Generally people think about adoption as firstly a trip to Russia or China or Guatemala, secondly as finding a birthmother to provide an infant for us, and finally, as 'oh, those poor crazy people, God bless them, adopting messed-up kids from the state!'

We started out on the birthmother route. For me, the emphasis was about me -becoming- a mother, as opposed to -being- a mother. If I couldn't birth a child myself, I wanted to get as close as I could to the experience: planning the nursery, seeing the ultrasounds, feeling the kicks, being in delivery, cutting the cord. These are all things that would fulfill my need in becoming a mother. I think there's enough evidence of almost a spirit-bond in utero that makes that response natural to anyone who realizes they can't have that choice. But seriously, count the 'I's and 'Me's in this paragraph. Plus, having a birthmother situation wherein the birthfather is known provides the best situation for replacing the type of birth I couldn't have.
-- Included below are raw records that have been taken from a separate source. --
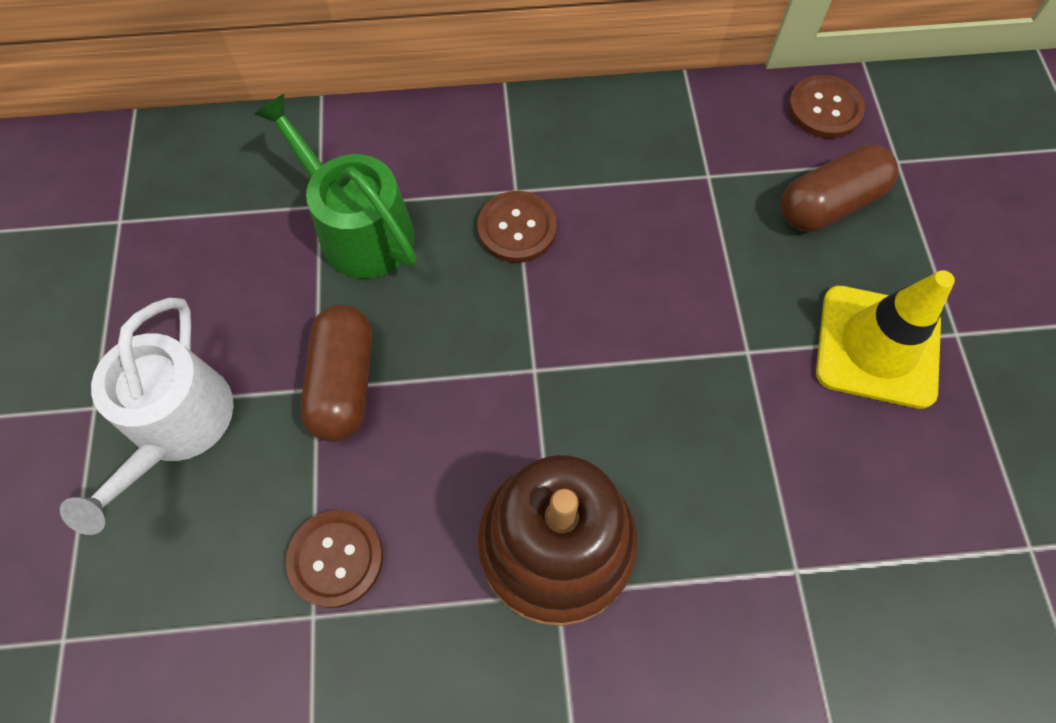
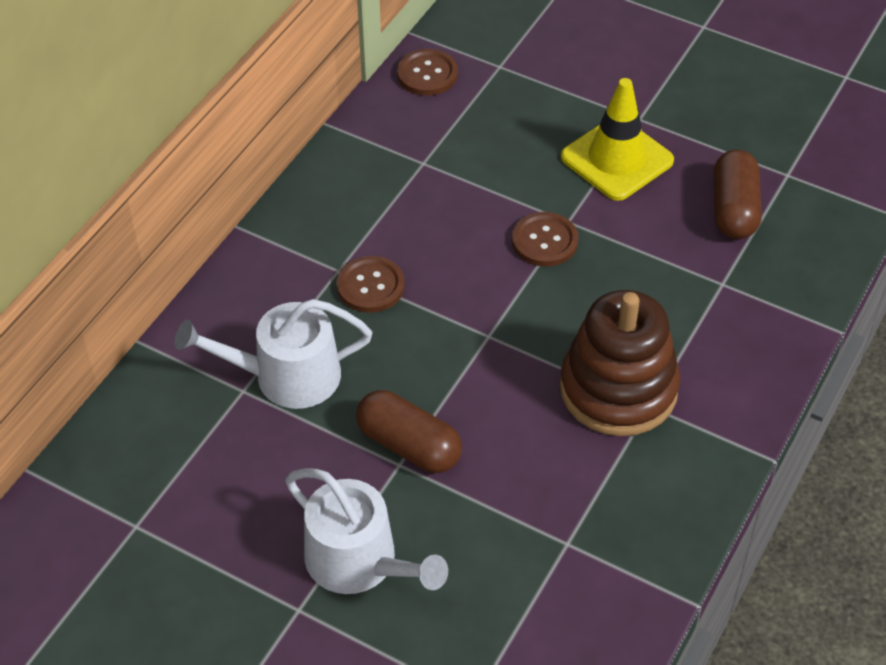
camera: 55 degrees left, 15 degrees down
(336, 559) = (537, 511): brown button -> brown button (544, 241)
(358, 229) = (286, 376): green watering can -> white watering can
(829, 204) = (500, 118): brown capsule -> brown capsule (734, 209)

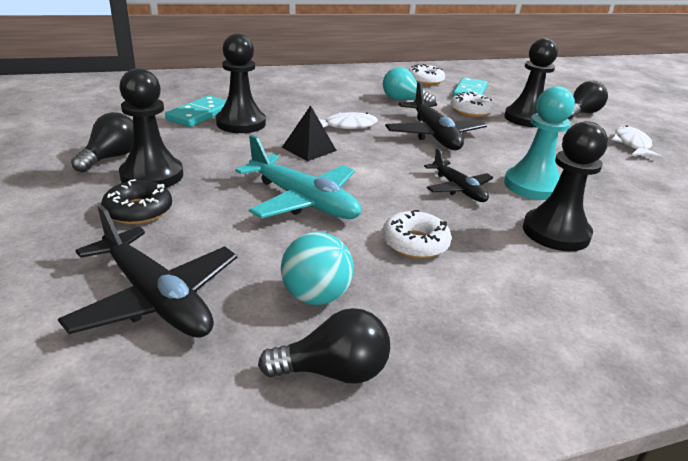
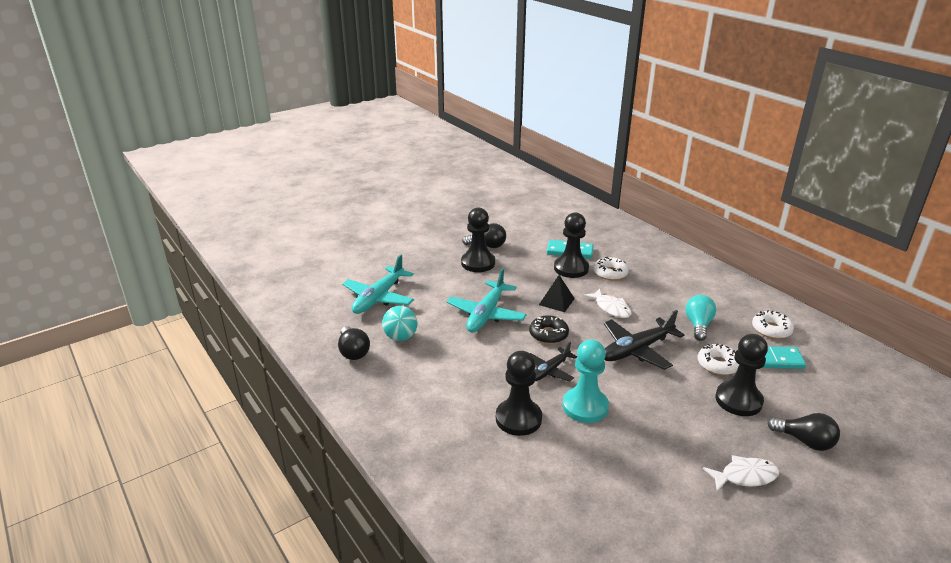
camera: 75 degrees right, 0 degrees up
(138, 211) = (441, 271): black donut -> black donut (548, 334)
(156, 298) = (379, 298): black plane -> turquoise plane
(415, 243) = (466, 360): white donut -> white donut (610, 273)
Everyone wants the ideal.

I started thinking of international adoption as I realized how self focused I was. Slowly I began to realize that adoption isn't about me, it's about family and children. My focus changed to the children and their needs, but somehow still focused on myself. We can go to Europe and adopt sad little abandoned orphan kids who need us, so long as they're our color, and aren't too old so that I can take care of them properly... and can't have any faults, since we really can't afford it. Somehow the sad little malnourished orphans in other countries need us more. Jesus taught us to love and care for widows and orphans.

Somehow, mulling and praying over that last sentance brought me to this weekend. I stumbled randomly onto the New York Child Services website, into the Available Children Photolisting, and I was struck suddenly by the realization that we have orphans -right here-. There are 633 children in New York State that are photolisted on the website. There are more who don't get photolisted. People are afraid of these children because many of them are older, and the assumption is that most of them have gone through trauma of some kind.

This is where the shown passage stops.